Japanese-style murals and modern Asian design twists reflect the creativity, flavor and playful nature of the cuisine. Order a variety of items and share, share, share.
But golf is the principal reason to visit Casa de Campo. Of the three courses, The Links most resembles a “resort” course, with wide fairways and, at least on the front nine, a generally forgiving nature. Reminiscent of traditional links courses typically found in the British Isles, the course is not directly on the ocean, but there are distant views. That’s not to say water doesn’t come into play. A lake winds its way through the back nine and is in play on five straight holes.
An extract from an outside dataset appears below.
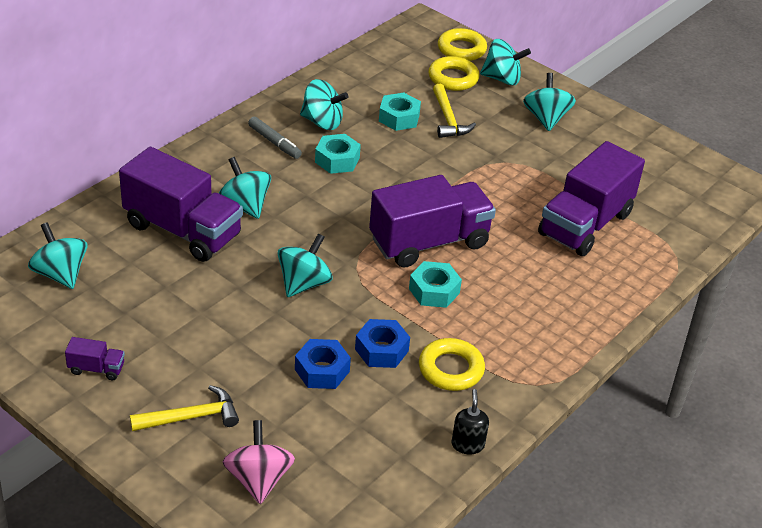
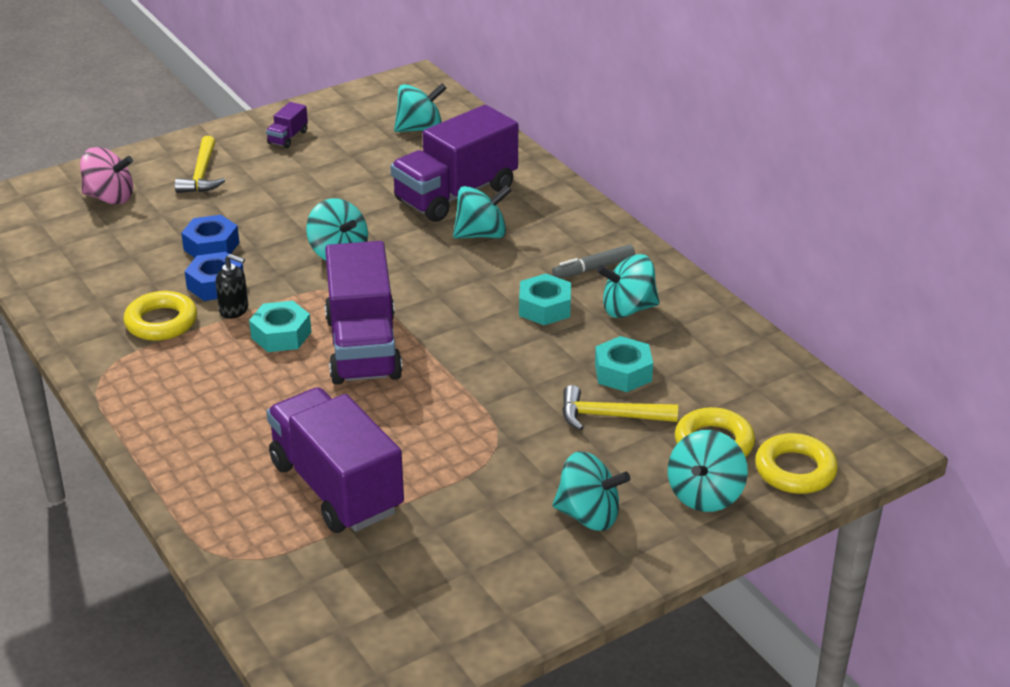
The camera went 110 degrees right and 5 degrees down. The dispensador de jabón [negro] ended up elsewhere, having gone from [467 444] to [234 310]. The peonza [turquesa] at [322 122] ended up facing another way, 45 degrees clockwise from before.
Dye Fore is one of the most dramatic golf courses you’ll ever play. There are three nine-hole layouts, with seven cliffside holes dropping 300 feet to the Chavon River and eye-popping views of the river, the mountains and the marina in every direction. There are simply no flat fairways here. Many of the greens are elevated, there are numerous blind approaches over dunes and enormous waste bunkers dot the course. The 12th and 15th holes are two of the finest par 3’s in the world. Play them from the blue tees and they’re still a beefy 180 and 185 yards, respectively. From the tips, they are 232 and 210. Good luck.
But these courses are merely a prelude to Teeth of the Dog, where the par 3’s back up against the ocean, the par 4’s straddle alongside cliffs and the par 5’s will demand every bit of your nerve. Carved from the rugged rock and coral of the Dominican coastline, all 18 holes are breathtaking, with seven playing along the ocean.
As a relatively benign warmup, the challenges begin at the fifth hole, a downhill par 3 to a green framed front, left and back by the ocean. The ocean runs along the entire left side of the par-3 seventh and the par-4 eighth, while water lurks to the right on the par-3 16th and par-4 17th holes. Basically, it’s water everywhere.
Ranked among the top 50 golf courses in the world, it is considered one of Dye’s masterpieces. Curiously, many people have heard of Teeth of the Dog, for it’s such a catchy name, but they don’t know where it is. Come here and you won’t ever forget it. The same can be said of Casa de Campo.